Figure 1.

Graphical representation of oxidative stress mechanisms in β cells. The generation of Reactive Oxygen Species (ROS) could be caused by several conditions including hyperglycaemia, hyperlipidaemia, hypoxia, and Endoplasmic Reticulum (ER) stress (due to inflammation). Increased glucose concentration in β cells stimulates a rapid and proportional rise of glycolytic flux followed by a robust stimulation in the production of reducing equivalents, due to the channeling of glucose carbon into the Tricarboxylic Acid Cycle (TCA) cycle, which can lead to an enhancement of ROS production.

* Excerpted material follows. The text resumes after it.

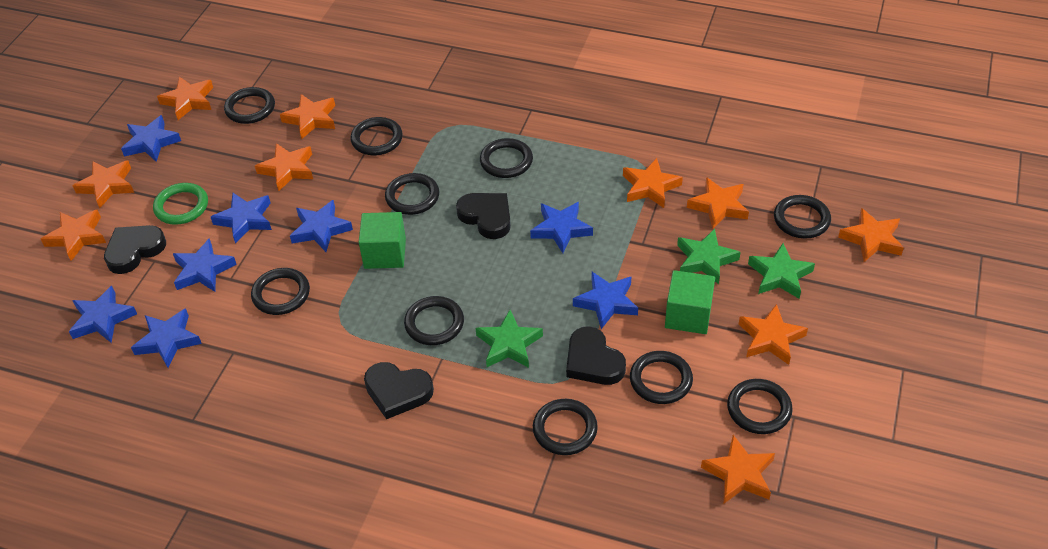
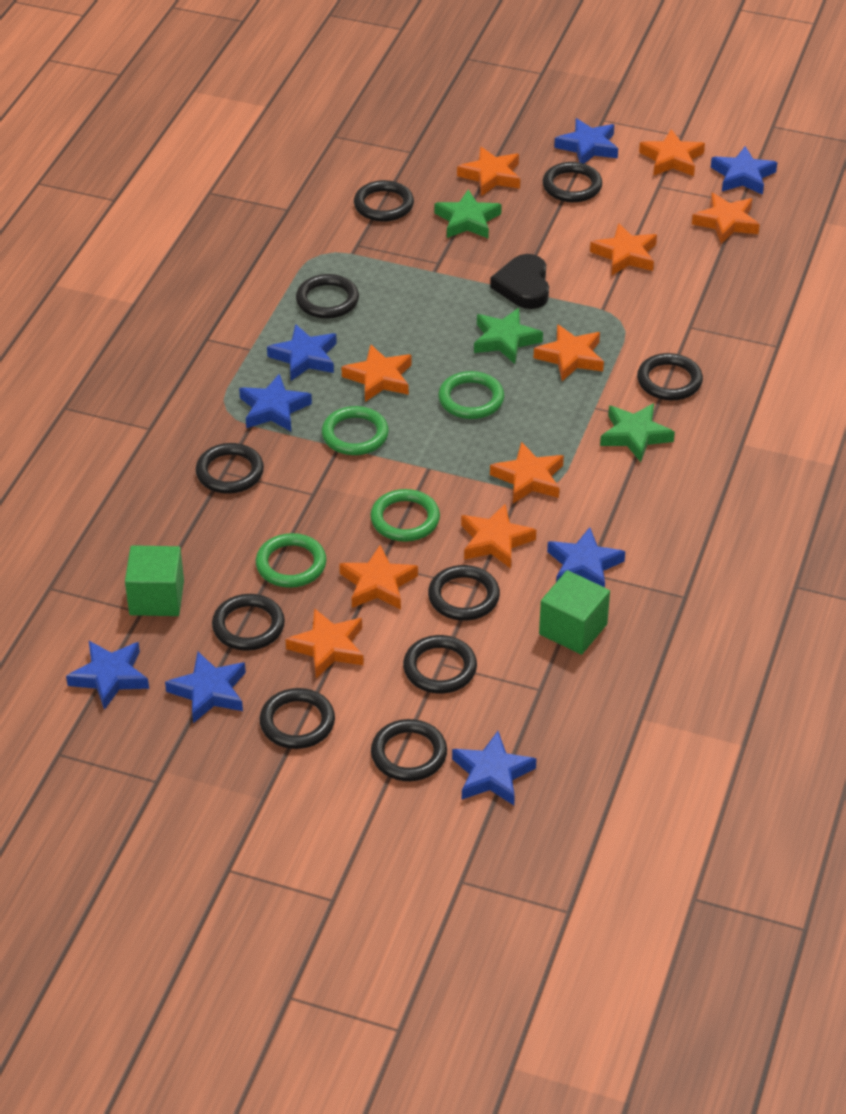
black heart: 4 -> 1
green ring: 1 -> 4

However, further increases in intracellular Ca²⁺ can stimulate mitochondrial generation of ROS while Ca²⁺ via Protein Kinase C (PKC) activation, may enhance Nicotinamide Adenine Dinucleotide Phosphate (NADPH) oxidase-dependent generation of ROS and, thus, induce oxidative stress and/or apoptosis. The mechanism by which Free Fatty Acids (FFAs) promotes ROS generation in mitochondria could be explained by the activation of NADPH oxidase and another mechanism which contributes to lipid-induced oxidative stress in β cells is the modulation of respiratory chain. β cells are also prone to the stress caused by low oxygen levels which leads to ROS production and other signs of oxidative stress. Hypoxia or low oxygen tension can lead to increased ROS generation, mostly through the involvement of complexes I and III of the mitochondrial electron transport chain. In the ER, ROS are generated as a product of protein folding events; therefore, the increased accumulation of dysregulated formation or breakage of disulfide bonds result in an excessive amount of ROS which causes oxidative stress. In addition, the presence of Superoxide Dismutase (SOD), causes the abnormal accumulation of H₂O₂ and other ROS (green box inset) which may damage the cells at multiple levels.